Suppose $T$, $S$ are bounded operators on $l_2$, $a_n\to 0$ a sequence of complex numbers with the property that for any $n\in\mathbb{N}$, $T+a_nS$ has discrete spectrum and non-empty point spectrum. Does it follow that $T$, as the norm limit of $T+a_nS$ also has non-empty point spectrum?
If the answer would be "no" for any $S$, would it change if we take $S$ compact or finite rank?
An approach to this question, but not an answer, and too long for a comment.

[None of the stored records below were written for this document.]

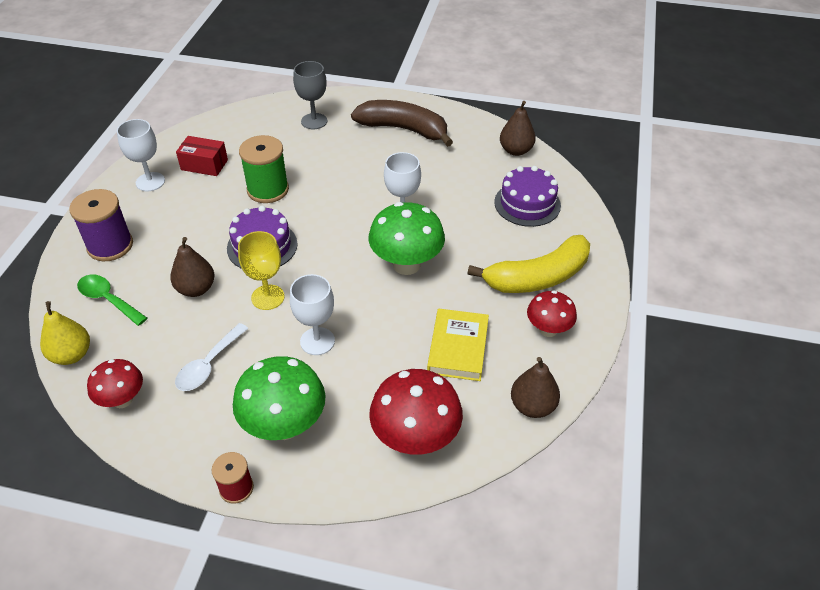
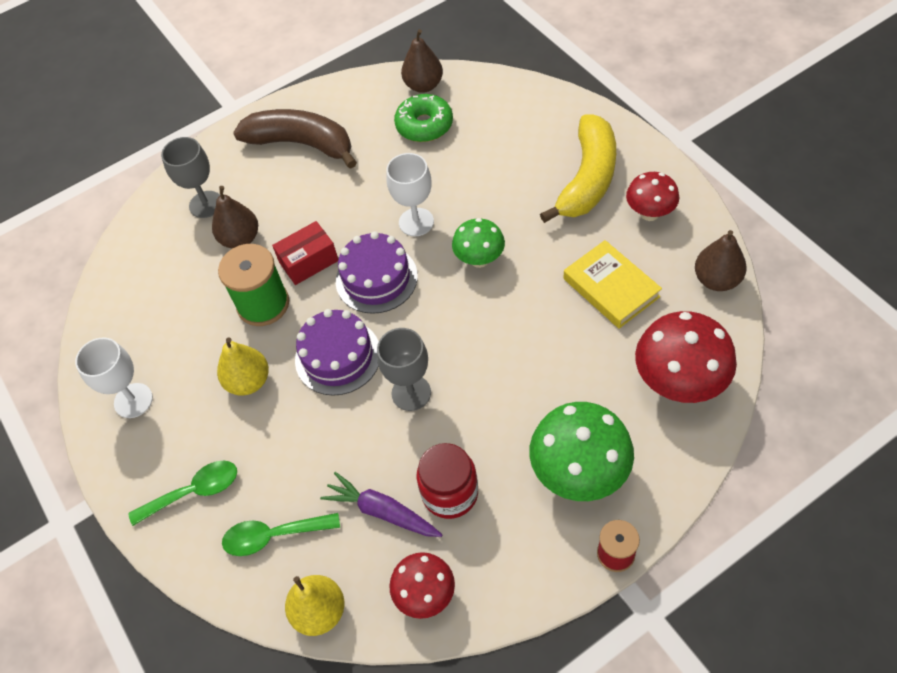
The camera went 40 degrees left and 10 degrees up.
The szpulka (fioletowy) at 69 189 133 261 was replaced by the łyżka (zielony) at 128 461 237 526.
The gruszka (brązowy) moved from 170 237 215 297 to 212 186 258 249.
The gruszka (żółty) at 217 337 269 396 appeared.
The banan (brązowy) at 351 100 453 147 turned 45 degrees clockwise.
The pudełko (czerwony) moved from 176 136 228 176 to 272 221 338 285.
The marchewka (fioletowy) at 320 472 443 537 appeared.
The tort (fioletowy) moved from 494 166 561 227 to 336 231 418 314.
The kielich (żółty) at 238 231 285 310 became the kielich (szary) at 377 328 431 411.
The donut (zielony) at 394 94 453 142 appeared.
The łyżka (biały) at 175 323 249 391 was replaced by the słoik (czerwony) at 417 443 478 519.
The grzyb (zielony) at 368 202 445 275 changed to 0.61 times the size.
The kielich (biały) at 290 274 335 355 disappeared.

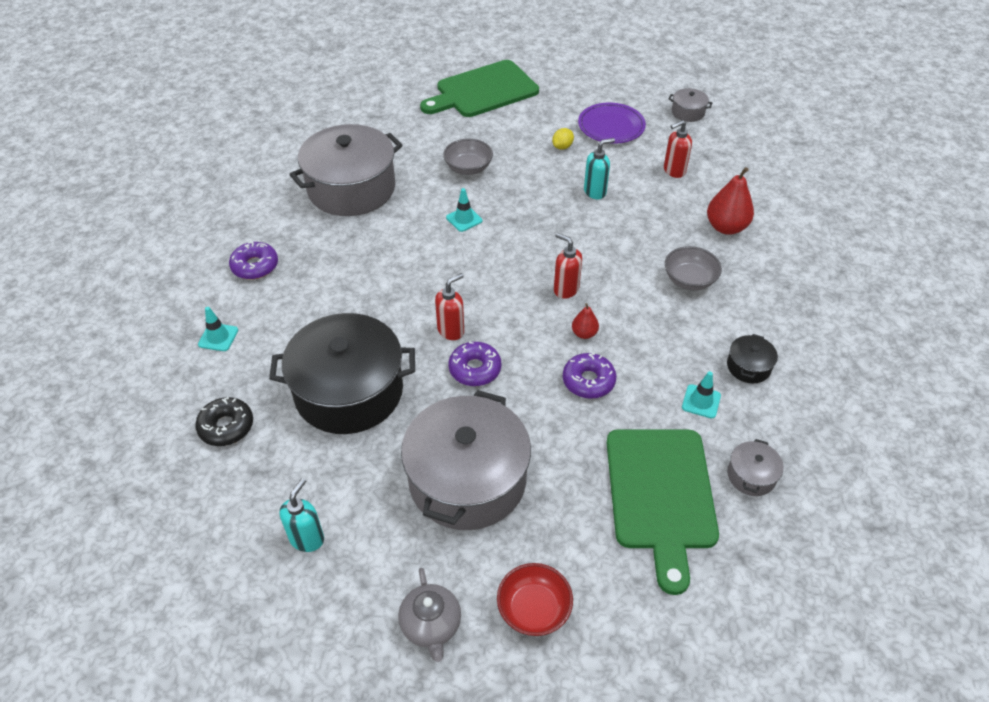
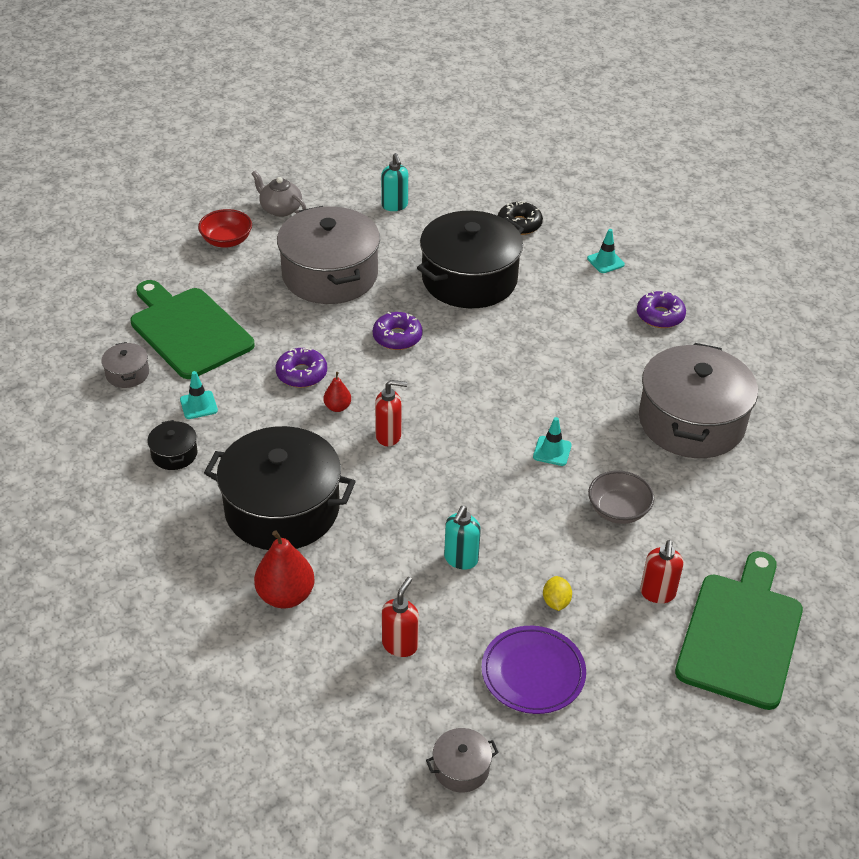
The camera went 140 degrees right and 5 degrees down.
The miska (szary) at 665 246 722 290 was replaced by the garnek (czarny) at 204 426 356 550.
The dozownik mydła (czerwony) moved from 435 273 464 340 to 640 540 684 603.

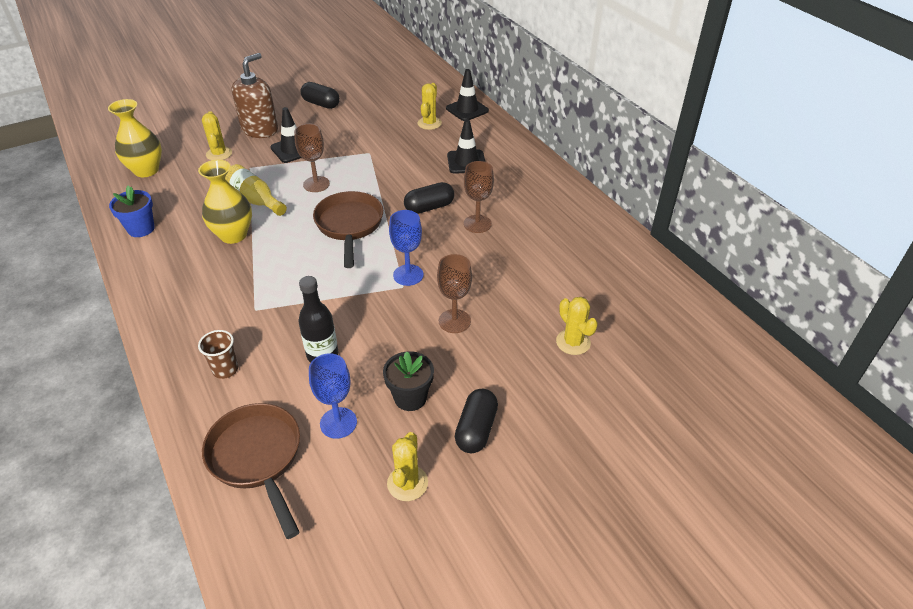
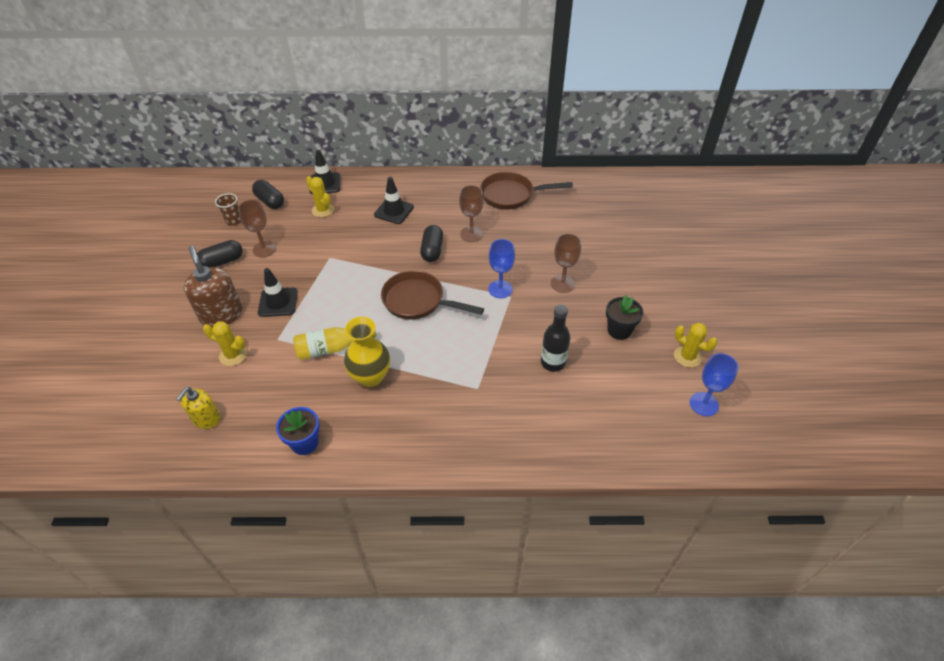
The camera went 60 degrees left and 5 degrees up.
The wazon (żółty) at 108 99 162 177 was replaced by the dozownik mydła (żółty) at 176 387 220 429.
The szklanka (brązowy) moved from 198 330 238 379 to 215 193 241 226.
The kielich (brązowy) moved from 294 124 330 192 to 238 200 276 257.
The kapsułka (czarny) moved from 455 389 498 453 to 252 180 284 209.
The patelnia (brązowy) moved from 202 403 300 539 to 480 172 573 210.
The kielich (niebieski) moved from 309 353 357 439 to 690 353 738 416.
The kaktus (żółty) at 556 297 598 355 disappeared.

Say, for simplicity, that $T$ is quasinilpotent. Then $r:\mathcal{L(l_2)}\to:[0,\infty)$ is continuous at $T$. This means that $r(T+a_nS)\to 0$. Pick $\lambda_n$ to be eigenvectors with norm $1$ eigenvalues $x_n$, for each of $T+a_nS$. Then $a_n\to0$ as well as $\lambda_n\to 0$. Since $(x_n)$ bounded, WLOG assume $x_n\stackrel{w}{\to}x$ (we are in $l_2$). Taking $w$-limits in the relation
$$ Tx_n+a_nSx_n=\lambda_nx_n $$
it follows that $Tx=0$. If we could ensure that $x\neq 0$, this would mean that $0$ is an eigenvalue for $T$, and the question would have an affirmative answer. I don't know how to make $x\neq 0$, or even if it is possible. I don't think that $S$ compact makes any difference.